I groaned, rolled over—and regretted it because my everything hurt worse today than yesterday. Apparently spiritual trauma came with full-body repercussions.
But Flow Cycle hummed faintly in my meridian, and Spirit Anchor settled in the back of my mind like a silent guardian.
Small victories.
I rose, stretched carefully, and shuffled out to gather my usual buckets and brooms.
Chores began.
Which meant it was the perfect time for illicit cultivation.
As I carried laundry baskets across the courtyard, I turned my focus inward.
Flow Cycle. Slow. Gentle. No dizziness.
Spirit Anchor. Steady the mind. Reduce drift. Maintain clarity.
The difference was immediate.
Where yesterday the Flow had felt like pushing syrup uphill, today it moved more smoothly, like someone had lubricated my insides with spiritual WD-40. The strain remained, but it no longer threatened to topple me every few steps.
I breathed. Guided. stabilized.
And did not spill a single laundry basket. Progress!
A pair of older servants passed nearby.
“Tournament’s in three days,” one gossiped. “Heard Elder Xun’s nephew plans to dominate every round.”
“Of course he does. Boy’s practically born with three meridians open.”
“Five now, I heard. Monster talent. Everyone says he’ll take first place without even breaking a sweat.”
They both laughed.
I kept my head down—but my ears burned.
Five meridians? Was that even legal at his age? Meanwhile, I had one. Singular. Uno. The lonely pillar of hope inside a body held together by spite and duct tape.

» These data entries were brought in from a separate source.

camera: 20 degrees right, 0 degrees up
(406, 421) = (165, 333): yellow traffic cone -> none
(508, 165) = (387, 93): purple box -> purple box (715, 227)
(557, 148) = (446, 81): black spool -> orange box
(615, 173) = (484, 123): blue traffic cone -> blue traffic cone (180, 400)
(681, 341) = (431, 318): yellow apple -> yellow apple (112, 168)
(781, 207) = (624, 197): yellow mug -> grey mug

Later, while delivering firewood, I glimpsed the prodigy himself crossing the training grounds. He wore pristine robes, hair tied neatly, posture straight as a spear. A faint aura shimmered around him—controlled, refined, nothing like my flickering beginner-level mess.
He didn’t spare a single glance my way.
Which somehow made it worse.
“Yep,” I muttered under my breath. “Can’t wait to get publicly obliterated by him. That’ll be fun.”

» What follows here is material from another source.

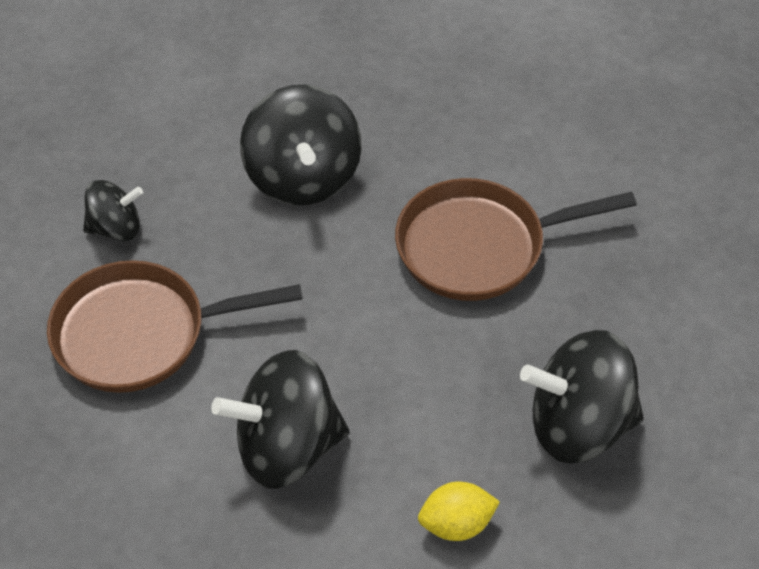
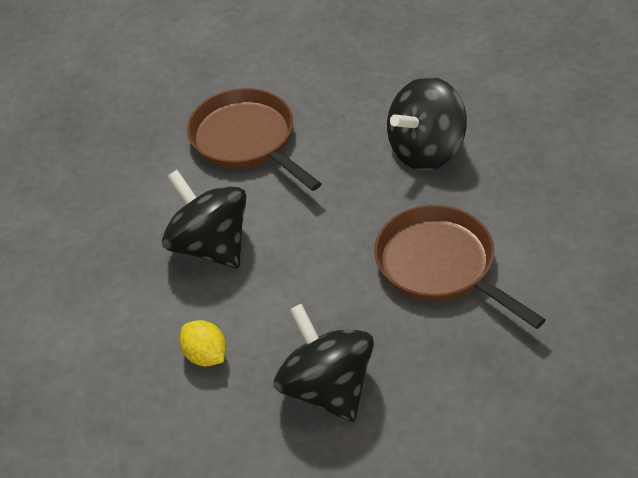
camera: 65 degrees right, 5 degrees down
(116, 228) = (316, 90): black spinning top -> none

But then I remembered the jade token warm against my skin.
Master Jian’s voice.
Spirit Anchor steadying my mind.
A mentor—secret, dangerous, but mine.
And for the first time, the tournament didn’t feel like a death sentence.
It felt like a stepping stone.
A terrifying, potentially bone-breaking stepping stone—but a real path forward.
I straightened my shoulders.
Tonight, I would return to Master Jian. Train harder. Learn something—anything—to close the gap between me and every disciple who thought I was beneath contempt.
I might be weak. Frail. Untrained.
But I wasn’t alone anymore.
And I wasn’t done.
Not even close.
That night, as the moon climbed high and the clan compound settled into silence, I slipped once more toward the ancient pine.
The token pulsed in welcome.
I smiled, heart racing with equal parts fear and anticipation.
“Alright, Master Jian,” I whispered. “Round three. Let’s see how much more of your ‘gentle guidance’ I can survive.”
And with a steadying breath—and Spirit Anchor warm in my mind—I pressed my fingers to the jade and let the world dissolve.
Darkness waited.
So did possibility.
And I stepped forward, ready to meet both.